The UN High Commissioner for Refugees' coordinator for Syria, Panos Moumtzis, told reporters in Geneva that according to the Syrian Arab Red Crescent, at least 200,000 people are also displaced within the country.

Moumtiz said 30,000 people have already fled to Turkey, Lebanon and Jordan and "on a daily basis hundreds of people are still crossing into neighboring countries."

He said some 110,000 mostly Iraqi refugees living in Syria are meanwhile reporting increased hardship due to rising prices for basic goods.

Meanwhile, government security forces continued their assault on rebels in central and northern Syria on Tuesday, prompting scores to flee to neighboring countries, activists said.
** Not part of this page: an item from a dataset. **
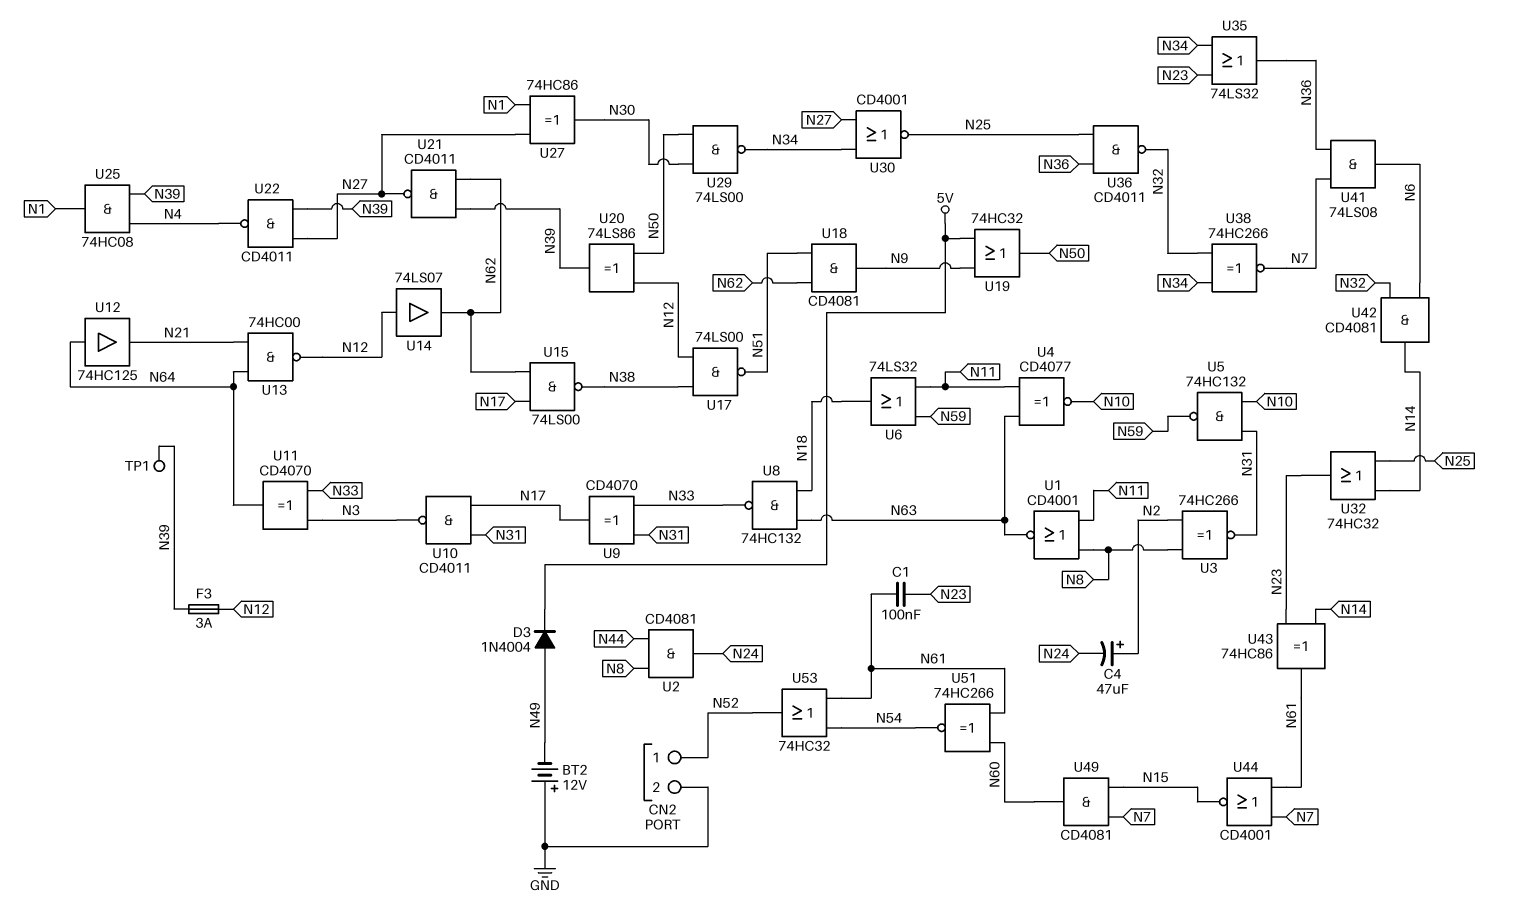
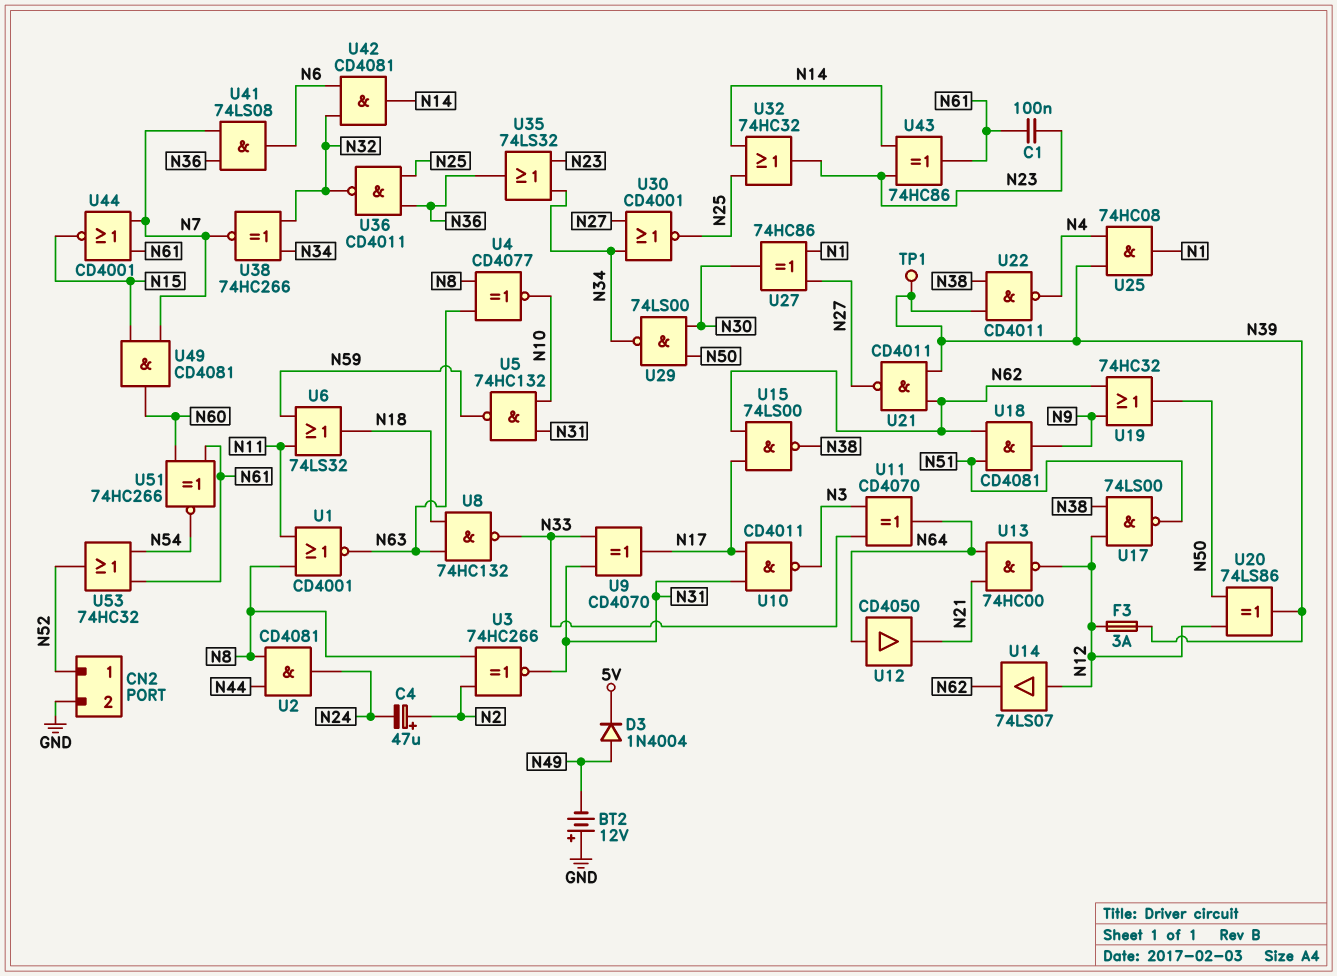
U4: XNOR CD4077 (in N11, in N63, out N10) -> XNOR CD4077 (in N8, in N63, out N10)
U12: buffer 74HC125 (in N64, out N21) -> buffer CD4050 (in N64, out N21)
U19: OR 74HC32 (in 5V, in N9, out N50) -> OR 74HC32 (in N9, in N62, out N50)
U22: NAND CD4011 (in N27, in N39, out N4) -> NAND CD4011 (in N38, in N39, out N4)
"Tanks have been shelling Idlib's provincial capital with heavy artillery since the early morning," activist Mohamed Abdullah said.

"Women and children have been taken hostage in cities inside the province of Idlib to pressure their sons or husbands who have joined the revolution to hand themselves in," he added.

Syrian forces executed 44 men near a mosque in the northern province of Idlib, the Doha-based Al Jazeera television reported Tuesday.

"The men were executed late Monday near al-Bilal mosque and their bodies were found early Tuesday," the broadcaster quoted activists in the area as saying.

The Syrian Observatory for Human Rights said that clashes had erupted between government forces and defectors in several areas across Idlib.

The shellings have prompted many who live in areas near Syria's northern borders to flee into Turkish territories.

"People are scared that, if they stay, they will face the same fate of people who have been slaughtered in Homs over the weekend," Abdullah said.

According to the Syrian opposition and activists, the bodies of 57 women and children were found, some of them with their throats slit, in the neighborhood of Karam al Zeitoun in Homs province over the weekend, after being killed by regime forces.

Activists at the Lebanese-Syrian border said around 35 families had arrived late Monday in Lebanon's port city of Tripoli after escaping the region of Homs.

According to a report released Tuesday by the New York-based Human Rights Watch, Syrian troops have planted landmines along routes used by people fleeing the country's violence and trying to reach neighboring Turkey.

Activists said some 700 people were killed and thousands wounded during the 30-day assault last month by government forces on restive areas in Homs.
The UN Human Rights council said during a meeting in Geneva on Monday that the "desperate situation" of civilians in Syria needed to be addressed as a matter of utmost urgency.

The UN has put the death toll at more than 7,500, including 500 children, in the year since a crackdown began on protesters seeking the ouster of President Bashar Assad.